For other combinations of search threads and hash size, the measured speed relative to the 1 thread/1MB value was:
Code: Select all
threads 1M 4M 16M 64M 256M 1G 4G 16G 64G 256G
1 1 1.011 1.015 1.013 1.034 1.024 0.980 1.011 1.005 0.986
2 2.010 1.999 2.031 2.015 2.031 2.028 1.970 2.036 2.028 1.980
4 4.002 3.995 4.008 4.017 4.060 4.033 3.924 4.058 4.038 3.931
8 7.944 7.966 7.968 8.007 8.012 8.059 7.831 8.068 8.037 7.836
16 15.718 15.822 15.846 15.747 15.882 15.871 15.418 16.007 15.923 15.392
32 30.781 30.855 30.790 30.843 31.267 31.187 30.386 31.690 31.830 30.919
64 36.540 36.070 36.254 36.346 36.779 37.108 36.076 37.836 38.380 38.217
Code: Select all
threads 1M 4M 16M 64M 256M 1G 4G 16G 64G 256G
1 1 1.011 1.015 1.013 1.034 1.024 0.980 1.011 1.005 0.986
2 1.005 1.000 1.016 1.008 1.016 1.014 0.985 1.018 1.014 0.990
4 1.000 0.999 1.002 1.004 1.015 1.008 0.981 1.015 1.010 0.983
8 0.993 0.996 0.996 1.001 1.001 1.007 0.979 1.008 1.005 0.980
16 0.982 0.989 0.990 0.984 0.993 0.992 0.964 1.000 0.995 0.962
32 0.962 0.964 0.962 0.964 0.977 0.975 0.950 0.990 0.995 0.966
64 0.571 0.564 0.566 0.568 0.575 0.580 0.564 0.591 0.600 0.597
Code: Select all
threads 1M 4M 16M 64M 256M 1G 4G 16G 64G 256G
1 0.023 0.022 0.021 0.041 0.099 0.022 0.022 4.817 19.302 84.250
2 0.022 0.022 0.022 0.041 0.100 0.023 0.023 4.910 19.527 84.641
4 0.024 0.022 0.023 0.041 0.100 0.023 0.023 4.922 19.663 84.971
8 0.023 0.024 0.023 0.043 0.100 0.024 0.023 4.949 19.602 85.991
16 0.026 0.026 0.025 0.044 0.104 0.026 0.026 4.944 19.649 85.229
32 0.030 0.031 0.031 0.049 0.108 0.030 0.030 4.944 19.773 85.196
64 0.041 0.042 0.042 0.060 0.118 0.041 0.040 4.933 19.410 85.199
NPS scales almost linearly with the number of search threads and is only very slightly affected by the hash table size. There are some anomalies however:
* For 64 threads the NPS scaling is only 58%, but this is expected because the machine only has 32 cores (but 64 hyperthreads).

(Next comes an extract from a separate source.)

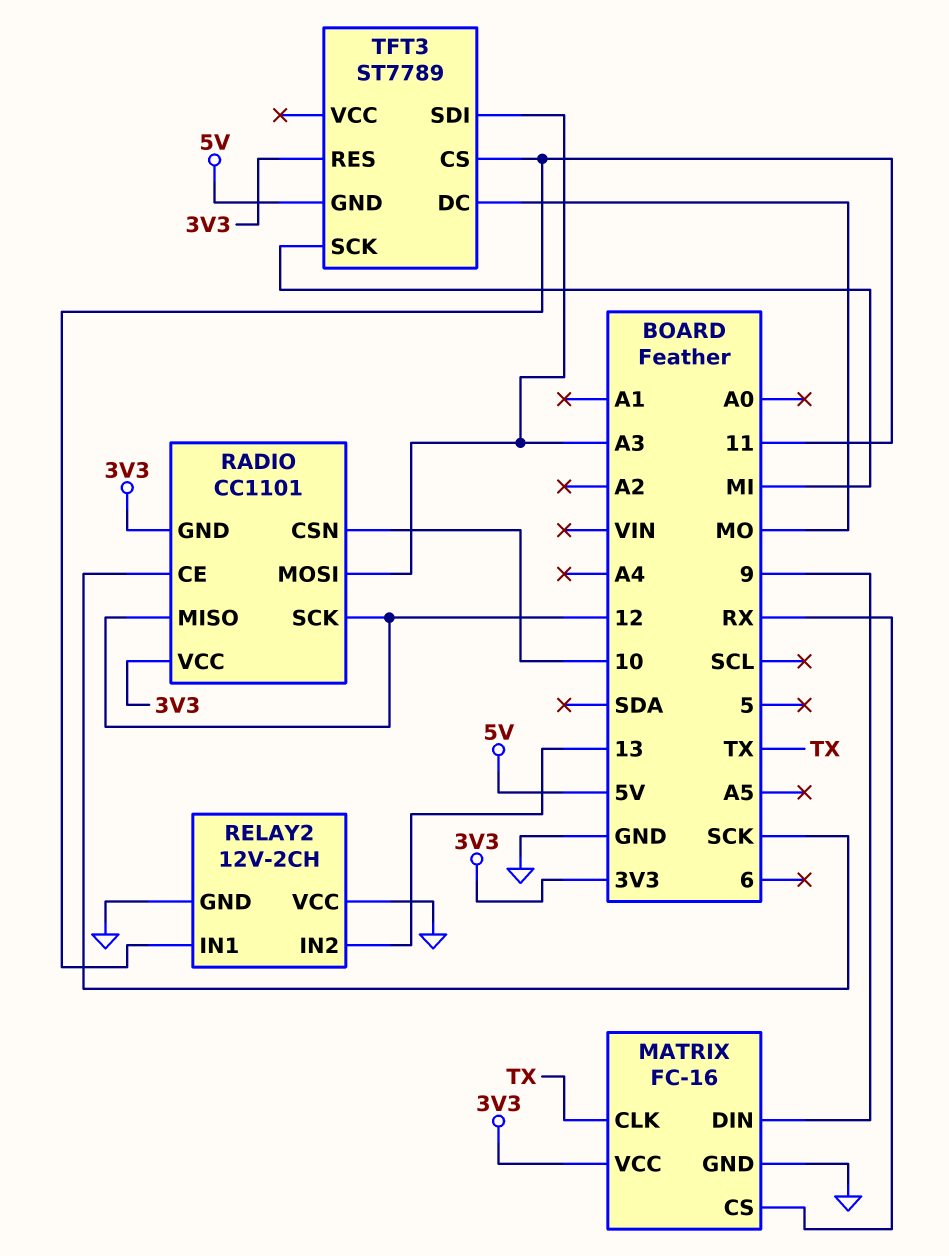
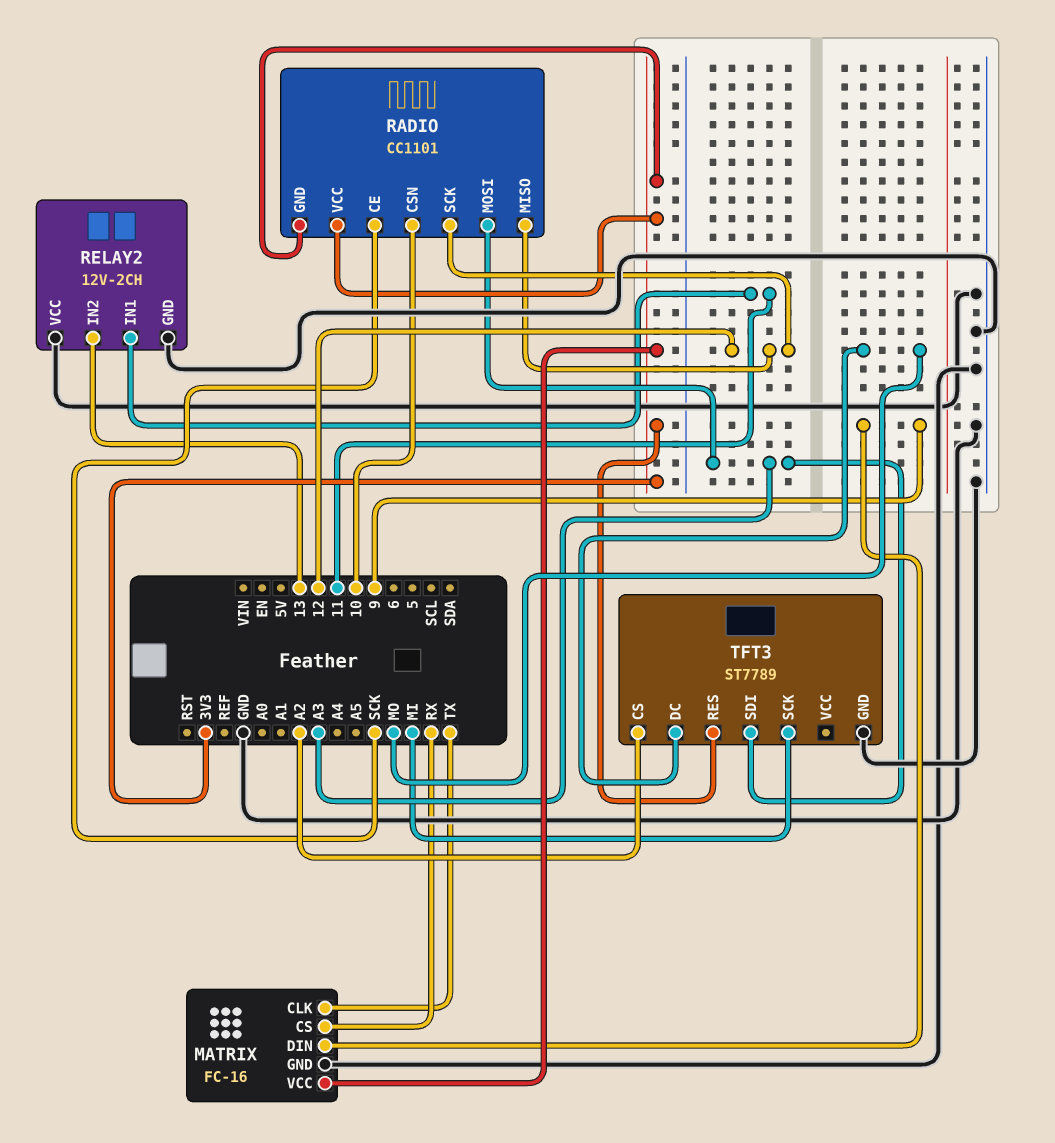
TFT3 pin CS: 11 -> A2
TFT3 pin GND: 5V -> GND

* For 4GB hash the NPS is a few percent lower than for other hash sizes. On this machine, 8 GB RAM has been reserved for 1GB huge pages, which means that for hash size 1GB and 4GB, the memory allocation is served using 1GB huge pages. For other hash table sizes 2MB huge pages are used since the "transparent huge pages" feature is enabled in the kernel. It can be seen that the initialization time is significantly smaller for 1GB and 4GB hash sizes, which is expected when 1GB huge pages are used. It is however surprising that NPS is reduced when 4 1GB huge pages are used for the hash table.
* There is a small slowdown when 32 threads are used and when 256GB hash is used. For these test texel was run in NUMA aware mode, which means that it puts all search threads on the same NUMA node if possible. This is possible when using at most 16 threads, but not when using 32 threads. Also, texel tries to allocate the hash table on NUMA node 0, but for the 256GB hash case there is not enough memory on node 0, so some of the hash table is allocated on node 1. The observed NPS values seem reasonable given how texel handles NUMA hardware.
It is quite remarkable that NPS is almost equal when using a 1MB hash table that fits completely in L3 cache, and when using a 64GB hash table, which is around 1000 times larger than the L3 cache. Texel uses prefetch instructions to improve hash table access times. Possibly that causes most of the memory latency to be hidden.